The Commission is soliciting comments on all aspects of the proposed account aggregation standards, including in particular the definition of owned non-financial entities and the criteria used to determine the independence of such entities. The Commission is also soliciting comments on whether and under what circumstances it should grant exemptions from account aggregation under its exemptive authority pursuant to Section 4a(a)(7) of the CEA.

Preexisting Positions and Exemptions

The Commission intends to provide a limited exemption for positions in DCM futures or option contracts that are in excess of a position limit in proposed Rule 151.2, provided that the positions were established in good faith prior to the effective date of a position limit set by rule, regulation or order. Such persons would not be allowed to enter into new, additional contracts in the same direction but could take offsetting positions and thereby reduce their total combined net position. The new position limits on proposed Rule 151.2 would not apply to Dodd-Frank Act pre-effective date swaps. Also, the Commission would allow pre-effective date swaps to be netted with post-effective date swaps for the purpose of complying with the position limits. As noted earlier, the Commission intends to permit swap dealers to continue to rely upon hedge exemptions to manage the risk of a swap portfolio that exists at the time of the implementation of the proposed regulations, but no new swaps will be covered by these exemptions. The Commission is seeking comments on what additional reporting requirements, if any, it should impose on swap dealers that were granted a hedge exemption.

Foreign Boards of Trade

Proposed Rule 151.8 would apply the proposed aggregate position limits to a trader’s positions in referenced contracts executed on, or pursuant to the rules of, a foreign board of trade (“FBOT”) only if: (i) the FBOT contract agreement or transaction settles against the price of a contract executed or cleared pursuant to the rules of a registered entity such as a DCM, a swap execution facility, or a derivatives clearing organization; and (ii) the FBOT makes such a linked contract available to its members or other participants located in the United States by direct access to its electronic trading and order matching system.
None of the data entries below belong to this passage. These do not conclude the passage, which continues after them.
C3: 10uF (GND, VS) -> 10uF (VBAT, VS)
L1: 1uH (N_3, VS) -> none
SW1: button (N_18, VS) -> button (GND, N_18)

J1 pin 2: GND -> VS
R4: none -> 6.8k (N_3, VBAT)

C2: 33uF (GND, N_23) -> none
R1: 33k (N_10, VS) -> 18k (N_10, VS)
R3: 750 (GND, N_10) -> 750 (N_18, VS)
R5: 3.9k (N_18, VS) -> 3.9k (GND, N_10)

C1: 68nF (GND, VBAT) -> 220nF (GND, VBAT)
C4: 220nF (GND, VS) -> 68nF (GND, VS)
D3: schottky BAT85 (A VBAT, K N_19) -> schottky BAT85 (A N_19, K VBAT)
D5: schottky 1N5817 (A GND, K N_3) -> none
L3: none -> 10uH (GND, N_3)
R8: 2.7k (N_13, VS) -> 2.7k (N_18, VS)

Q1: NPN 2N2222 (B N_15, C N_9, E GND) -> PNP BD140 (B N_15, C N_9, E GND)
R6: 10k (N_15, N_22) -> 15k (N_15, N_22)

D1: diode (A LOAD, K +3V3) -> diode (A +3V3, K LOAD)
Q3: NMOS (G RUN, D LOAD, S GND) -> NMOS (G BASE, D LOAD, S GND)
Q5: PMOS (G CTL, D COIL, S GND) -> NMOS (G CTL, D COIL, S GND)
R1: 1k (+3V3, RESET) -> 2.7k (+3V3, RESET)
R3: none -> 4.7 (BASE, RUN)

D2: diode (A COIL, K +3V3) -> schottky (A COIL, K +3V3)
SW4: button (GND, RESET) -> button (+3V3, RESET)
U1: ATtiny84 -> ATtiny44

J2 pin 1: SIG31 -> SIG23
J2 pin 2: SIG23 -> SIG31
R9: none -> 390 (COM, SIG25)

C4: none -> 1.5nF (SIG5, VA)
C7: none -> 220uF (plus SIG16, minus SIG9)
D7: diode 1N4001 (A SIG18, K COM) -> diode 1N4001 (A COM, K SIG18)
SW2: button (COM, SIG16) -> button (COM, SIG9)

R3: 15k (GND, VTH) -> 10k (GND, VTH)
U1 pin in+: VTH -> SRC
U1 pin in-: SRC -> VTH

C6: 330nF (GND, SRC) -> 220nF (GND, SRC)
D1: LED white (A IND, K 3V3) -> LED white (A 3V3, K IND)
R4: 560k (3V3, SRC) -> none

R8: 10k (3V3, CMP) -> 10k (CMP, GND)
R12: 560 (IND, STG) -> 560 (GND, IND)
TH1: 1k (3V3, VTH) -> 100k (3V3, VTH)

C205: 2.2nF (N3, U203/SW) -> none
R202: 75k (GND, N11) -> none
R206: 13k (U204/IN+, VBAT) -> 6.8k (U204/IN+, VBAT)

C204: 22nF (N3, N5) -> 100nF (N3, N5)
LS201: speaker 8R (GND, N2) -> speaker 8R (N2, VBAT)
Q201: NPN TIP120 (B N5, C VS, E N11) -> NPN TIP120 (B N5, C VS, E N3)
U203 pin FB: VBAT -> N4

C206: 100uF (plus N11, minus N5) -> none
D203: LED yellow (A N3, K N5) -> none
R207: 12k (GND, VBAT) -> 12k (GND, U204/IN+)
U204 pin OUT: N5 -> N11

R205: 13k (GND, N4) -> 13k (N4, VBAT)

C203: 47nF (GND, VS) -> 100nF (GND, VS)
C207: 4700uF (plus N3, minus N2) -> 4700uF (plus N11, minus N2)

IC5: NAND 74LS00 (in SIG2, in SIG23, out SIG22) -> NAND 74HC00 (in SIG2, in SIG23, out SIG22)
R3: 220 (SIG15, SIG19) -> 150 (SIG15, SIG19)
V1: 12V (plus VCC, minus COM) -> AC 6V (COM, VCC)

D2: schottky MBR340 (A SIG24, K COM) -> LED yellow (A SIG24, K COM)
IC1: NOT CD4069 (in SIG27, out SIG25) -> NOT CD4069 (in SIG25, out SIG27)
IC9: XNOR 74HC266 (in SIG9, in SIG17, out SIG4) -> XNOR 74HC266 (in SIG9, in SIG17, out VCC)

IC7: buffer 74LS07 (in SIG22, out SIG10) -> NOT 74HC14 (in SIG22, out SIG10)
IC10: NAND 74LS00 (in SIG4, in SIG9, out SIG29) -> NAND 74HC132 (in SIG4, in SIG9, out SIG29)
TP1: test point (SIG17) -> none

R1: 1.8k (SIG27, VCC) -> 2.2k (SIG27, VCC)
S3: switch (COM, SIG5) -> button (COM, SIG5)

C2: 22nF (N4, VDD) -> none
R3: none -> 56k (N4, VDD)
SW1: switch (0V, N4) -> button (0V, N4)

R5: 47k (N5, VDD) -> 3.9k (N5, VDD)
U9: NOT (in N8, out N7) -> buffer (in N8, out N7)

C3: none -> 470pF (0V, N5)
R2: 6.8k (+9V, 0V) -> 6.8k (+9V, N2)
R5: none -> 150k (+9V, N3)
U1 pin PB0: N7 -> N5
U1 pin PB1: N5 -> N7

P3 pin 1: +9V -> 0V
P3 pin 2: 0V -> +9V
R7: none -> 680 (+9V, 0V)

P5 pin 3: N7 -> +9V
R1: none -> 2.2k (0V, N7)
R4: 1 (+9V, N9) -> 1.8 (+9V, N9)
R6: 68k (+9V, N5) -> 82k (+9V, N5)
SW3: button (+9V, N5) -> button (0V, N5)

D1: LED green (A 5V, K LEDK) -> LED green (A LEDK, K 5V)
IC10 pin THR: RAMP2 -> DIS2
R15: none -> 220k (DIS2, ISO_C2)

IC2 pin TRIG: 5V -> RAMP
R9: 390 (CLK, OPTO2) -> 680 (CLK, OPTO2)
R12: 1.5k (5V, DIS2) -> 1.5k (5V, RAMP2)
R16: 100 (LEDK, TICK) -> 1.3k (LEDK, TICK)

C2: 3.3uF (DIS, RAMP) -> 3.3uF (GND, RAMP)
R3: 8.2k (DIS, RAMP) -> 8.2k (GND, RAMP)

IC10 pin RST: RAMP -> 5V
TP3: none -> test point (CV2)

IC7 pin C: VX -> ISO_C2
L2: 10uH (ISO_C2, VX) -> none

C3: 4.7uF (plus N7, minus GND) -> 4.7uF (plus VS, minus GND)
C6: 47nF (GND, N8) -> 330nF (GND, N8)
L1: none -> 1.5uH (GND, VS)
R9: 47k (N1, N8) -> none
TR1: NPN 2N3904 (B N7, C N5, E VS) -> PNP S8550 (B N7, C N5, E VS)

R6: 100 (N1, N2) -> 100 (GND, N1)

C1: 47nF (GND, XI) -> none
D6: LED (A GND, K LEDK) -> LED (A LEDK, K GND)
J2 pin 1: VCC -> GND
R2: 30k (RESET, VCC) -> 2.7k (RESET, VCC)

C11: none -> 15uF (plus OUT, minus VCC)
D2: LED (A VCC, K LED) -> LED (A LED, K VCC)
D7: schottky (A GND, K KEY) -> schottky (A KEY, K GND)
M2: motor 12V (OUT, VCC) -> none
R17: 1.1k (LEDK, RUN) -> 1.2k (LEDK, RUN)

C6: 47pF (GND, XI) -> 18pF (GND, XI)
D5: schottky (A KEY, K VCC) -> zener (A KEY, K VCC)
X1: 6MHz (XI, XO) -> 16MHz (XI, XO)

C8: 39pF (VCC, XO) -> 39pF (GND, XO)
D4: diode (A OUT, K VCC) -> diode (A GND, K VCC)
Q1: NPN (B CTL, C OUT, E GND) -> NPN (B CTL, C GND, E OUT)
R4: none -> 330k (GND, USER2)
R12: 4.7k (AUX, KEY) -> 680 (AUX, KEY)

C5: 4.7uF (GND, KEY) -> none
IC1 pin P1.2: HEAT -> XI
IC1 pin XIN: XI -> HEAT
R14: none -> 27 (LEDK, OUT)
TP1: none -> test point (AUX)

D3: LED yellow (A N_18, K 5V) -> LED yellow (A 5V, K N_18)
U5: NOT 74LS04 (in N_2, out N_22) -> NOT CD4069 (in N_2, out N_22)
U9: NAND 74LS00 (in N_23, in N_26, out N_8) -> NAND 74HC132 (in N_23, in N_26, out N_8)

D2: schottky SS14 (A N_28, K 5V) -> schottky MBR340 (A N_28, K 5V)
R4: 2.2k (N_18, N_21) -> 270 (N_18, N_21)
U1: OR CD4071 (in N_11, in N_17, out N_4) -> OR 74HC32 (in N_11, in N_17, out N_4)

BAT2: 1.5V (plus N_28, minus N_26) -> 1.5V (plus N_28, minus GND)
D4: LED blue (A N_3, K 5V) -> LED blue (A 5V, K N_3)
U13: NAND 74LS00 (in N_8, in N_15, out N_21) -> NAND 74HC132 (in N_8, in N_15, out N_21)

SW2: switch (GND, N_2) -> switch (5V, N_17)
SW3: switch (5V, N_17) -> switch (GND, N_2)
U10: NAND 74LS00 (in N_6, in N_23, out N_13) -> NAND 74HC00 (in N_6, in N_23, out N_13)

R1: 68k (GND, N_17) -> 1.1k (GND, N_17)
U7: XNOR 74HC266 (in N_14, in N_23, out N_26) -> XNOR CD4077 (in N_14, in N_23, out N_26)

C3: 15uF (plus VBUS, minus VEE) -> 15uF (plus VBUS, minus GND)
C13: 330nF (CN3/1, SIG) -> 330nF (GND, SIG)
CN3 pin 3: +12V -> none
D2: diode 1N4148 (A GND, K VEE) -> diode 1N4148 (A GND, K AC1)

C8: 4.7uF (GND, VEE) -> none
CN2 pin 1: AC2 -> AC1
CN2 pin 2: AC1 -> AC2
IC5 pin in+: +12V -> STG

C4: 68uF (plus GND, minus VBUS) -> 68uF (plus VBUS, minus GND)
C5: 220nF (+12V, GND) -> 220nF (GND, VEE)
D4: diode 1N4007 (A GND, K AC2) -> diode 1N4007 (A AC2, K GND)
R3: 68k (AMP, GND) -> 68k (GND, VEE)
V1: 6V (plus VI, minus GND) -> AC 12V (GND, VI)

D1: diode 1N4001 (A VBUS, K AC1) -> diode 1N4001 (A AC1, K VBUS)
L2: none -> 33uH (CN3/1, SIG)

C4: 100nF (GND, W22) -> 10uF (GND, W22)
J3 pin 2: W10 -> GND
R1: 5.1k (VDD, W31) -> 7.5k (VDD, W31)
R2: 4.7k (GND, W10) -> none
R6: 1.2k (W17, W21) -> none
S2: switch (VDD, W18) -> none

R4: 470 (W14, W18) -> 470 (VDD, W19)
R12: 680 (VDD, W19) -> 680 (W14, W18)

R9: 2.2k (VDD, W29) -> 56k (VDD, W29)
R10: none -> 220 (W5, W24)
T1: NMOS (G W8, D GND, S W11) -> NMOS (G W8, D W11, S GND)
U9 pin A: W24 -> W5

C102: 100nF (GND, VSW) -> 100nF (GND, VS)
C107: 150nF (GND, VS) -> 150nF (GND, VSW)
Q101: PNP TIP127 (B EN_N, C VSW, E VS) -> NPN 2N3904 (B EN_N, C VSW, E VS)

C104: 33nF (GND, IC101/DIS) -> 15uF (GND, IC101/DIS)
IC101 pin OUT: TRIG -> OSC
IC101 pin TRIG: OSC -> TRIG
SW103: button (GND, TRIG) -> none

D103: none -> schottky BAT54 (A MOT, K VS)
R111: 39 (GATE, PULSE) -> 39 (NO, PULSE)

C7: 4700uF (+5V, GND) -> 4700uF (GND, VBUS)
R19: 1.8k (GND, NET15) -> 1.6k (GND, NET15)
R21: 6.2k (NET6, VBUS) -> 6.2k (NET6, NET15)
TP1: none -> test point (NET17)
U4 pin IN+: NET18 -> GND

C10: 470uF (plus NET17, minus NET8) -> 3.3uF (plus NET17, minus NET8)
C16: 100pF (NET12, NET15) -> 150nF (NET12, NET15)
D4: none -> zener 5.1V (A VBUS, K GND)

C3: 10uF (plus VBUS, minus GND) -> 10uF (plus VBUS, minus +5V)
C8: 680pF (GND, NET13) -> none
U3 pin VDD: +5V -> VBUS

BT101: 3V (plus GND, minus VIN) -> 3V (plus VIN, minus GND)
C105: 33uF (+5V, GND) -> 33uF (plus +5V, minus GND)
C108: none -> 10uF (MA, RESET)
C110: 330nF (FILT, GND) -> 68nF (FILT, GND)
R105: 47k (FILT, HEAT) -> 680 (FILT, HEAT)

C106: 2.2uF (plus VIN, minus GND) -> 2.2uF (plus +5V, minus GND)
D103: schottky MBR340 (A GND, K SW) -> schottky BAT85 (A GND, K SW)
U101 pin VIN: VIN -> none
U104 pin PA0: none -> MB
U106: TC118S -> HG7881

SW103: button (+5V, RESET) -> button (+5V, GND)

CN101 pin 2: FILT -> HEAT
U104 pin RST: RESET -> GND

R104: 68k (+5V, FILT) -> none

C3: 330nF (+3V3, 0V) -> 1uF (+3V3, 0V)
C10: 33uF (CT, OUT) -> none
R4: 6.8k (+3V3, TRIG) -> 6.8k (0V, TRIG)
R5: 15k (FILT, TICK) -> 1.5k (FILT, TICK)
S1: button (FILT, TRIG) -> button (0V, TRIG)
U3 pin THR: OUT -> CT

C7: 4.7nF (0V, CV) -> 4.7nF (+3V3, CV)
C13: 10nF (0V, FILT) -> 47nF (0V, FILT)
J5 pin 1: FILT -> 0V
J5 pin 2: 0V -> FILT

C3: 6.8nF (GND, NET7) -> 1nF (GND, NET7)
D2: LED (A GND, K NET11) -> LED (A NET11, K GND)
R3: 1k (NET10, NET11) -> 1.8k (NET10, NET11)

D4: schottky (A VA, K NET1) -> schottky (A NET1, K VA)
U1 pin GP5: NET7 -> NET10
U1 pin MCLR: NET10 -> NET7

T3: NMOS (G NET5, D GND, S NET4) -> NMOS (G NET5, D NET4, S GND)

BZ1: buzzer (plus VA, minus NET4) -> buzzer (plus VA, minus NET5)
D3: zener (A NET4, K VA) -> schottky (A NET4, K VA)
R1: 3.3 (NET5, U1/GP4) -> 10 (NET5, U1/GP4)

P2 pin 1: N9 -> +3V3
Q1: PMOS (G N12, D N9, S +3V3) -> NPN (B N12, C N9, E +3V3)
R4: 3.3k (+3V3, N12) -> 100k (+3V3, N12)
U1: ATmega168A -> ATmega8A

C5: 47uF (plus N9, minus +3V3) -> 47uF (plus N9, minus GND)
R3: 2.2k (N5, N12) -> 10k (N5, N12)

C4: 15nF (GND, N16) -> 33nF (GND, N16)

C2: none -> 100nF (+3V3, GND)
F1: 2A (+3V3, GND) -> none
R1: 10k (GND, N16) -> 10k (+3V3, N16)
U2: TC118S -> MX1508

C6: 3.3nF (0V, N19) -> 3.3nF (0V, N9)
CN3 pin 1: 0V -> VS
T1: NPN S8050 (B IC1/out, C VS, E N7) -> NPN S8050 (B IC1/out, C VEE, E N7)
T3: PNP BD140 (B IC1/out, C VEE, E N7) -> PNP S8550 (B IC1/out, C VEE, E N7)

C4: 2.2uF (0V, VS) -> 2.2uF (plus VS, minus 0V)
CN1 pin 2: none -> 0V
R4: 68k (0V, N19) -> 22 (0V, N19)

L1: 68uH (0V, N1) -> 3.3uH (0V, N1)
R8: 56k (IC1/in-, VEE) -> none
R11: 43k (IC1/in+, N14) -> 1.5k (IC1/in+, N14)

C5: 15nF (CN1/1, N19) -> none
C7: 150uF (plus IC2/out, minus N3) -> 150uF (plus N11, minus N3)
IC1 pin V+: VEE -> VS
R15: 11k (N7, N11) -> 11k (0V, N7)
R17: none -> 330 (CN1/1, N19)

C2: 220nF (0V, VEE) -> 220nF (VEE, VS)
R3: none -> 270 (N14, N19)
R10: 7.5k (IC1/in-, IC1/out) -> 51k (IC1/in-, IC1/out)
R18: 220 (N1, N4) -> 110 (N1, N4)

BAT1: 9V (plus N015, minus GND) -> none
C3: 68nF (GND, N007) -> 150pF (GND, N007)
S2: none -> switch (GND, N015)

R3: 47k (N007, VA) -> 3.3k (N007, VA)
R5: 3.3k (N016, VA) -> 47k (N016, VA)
Registered Entity Position Limits

For referenced contracts registered entities would have to establish position limits at a level no higher than Commission-imposed position limits and follow the same account aggregation standards and bona fide hedging exemption standards established by the Commission with respect to exempt (i.e., metal and energy) and agricultural commodities.

For excluded commodities, registered entities would have the discretion to establish position accountability levels in lieu of position limits for contracts meeting certain eligibility criteria and to provide exemptions from their position limits for “bona fide hedging,” as defined in amended Rule 1.3(z). Consistent with current DCM practice, registered entities may continue to provide exemptions for “risk-reducing” and “risk management” transactions or positions in accordance with existing Commission guidelines. The Commission also will continue to recognize prior Commission determinations relating to bona fide hedge exemptions for non-enumerated transactions or positions under Rule 1.3(z)(3), and registered entities may recognize non-enumerated hedge transactions subject to Commission review, even though the Commission is proposing to remove the procedure for applying for bona fide hedge exemptions for such non-enumerated transactions or positions under Rule 1.3(z).